By Casey Neill
UPWEY director Matthew O’Sullivan is leaping language barriers in his latest production.
The 67-year-old has refused to let his lack of French stop him taking on Melbourne French Theatre’s production of Elle t’attend (She is waiting for you).
“I’ve never directed anything in a foreign language before,” he said.
“I thought quite long and hard before deciding to do it. But it’s actually worked out much easier than I thought.”
Mr O’Sullivan has an English script and a French assistant to help him through.
“It’s a strange thing,” he said.
“You get so familiar with the scenes that after while, even though they’re talking in French all the time, you know more or less what they’re saying.”

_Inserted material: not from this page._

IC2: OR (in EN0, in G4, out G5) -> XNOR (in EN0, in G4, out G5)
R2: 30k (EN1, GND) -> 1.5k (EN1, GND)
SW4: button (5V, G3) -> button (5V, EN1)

The French-speaking cast has helped him capture the essence of France.
“Getting the sensibility of the play is a much more elusive thing, and whether we’re getting it or not, I haven’t a clue,” he said.
Mr O’Sullivan came across Melbourne French Theatre after moving to Upwey from Sydney and sent an application.
The company contacted him months later to offer him the production, the company’s 75th in its 30-year history.
“I read the script and thought ‘yeah, that’s an interesting piece, I’ll do it’,” he said.
The play, by young French literary star Florian Zeller, debuted in Paris late last year.
It follows a woman whose lover leaves his wife and children for her, only to disappear during a walk in the mountains.
“So it’s the repercussions of his disappearance that make the play,” Mr O’Sullivan said.
“We gradually learn what has happened to him and why he’s vanished. So it’s a mystery story, but it’s a romance.”
He said the production was ‘so French’, but English subtitles made it accessible to everyone.
“There is an identifiable quality about French cinema,” he said.
“They have a particular way of dealing with particularly human relationships that I’ve never seen in any other sorts of film or plays. This is very much in this genre.”
Mr O’Sullivan worked for Sydney’s Globe Shakespeare Centre and has directed more than 50 plays.
“The real core of the job is just working out the scenes,” he said.
“That’s the really enjoyable part of the job, working with the actors, just finding how the whole piece ticks.”
He has starred in close to 100 as an actor and has also worked in television, but prefers directing.
“But that’s only because acting tends to get a bit more difficult and frightening as you get older,” he said.
“It’s just harder work. It’s harder to learn lines.”
“I wouldn’t say directing is the easy option, but at least you don’t have to go out on stage every night and try to get through it.”
Elle t’attend is on at Collingwood College Theatre from 25 August to 29 August.
Tickets are priced from $11 to $29 and are available by calling 9349 2250 or visiting www.mftinc.org.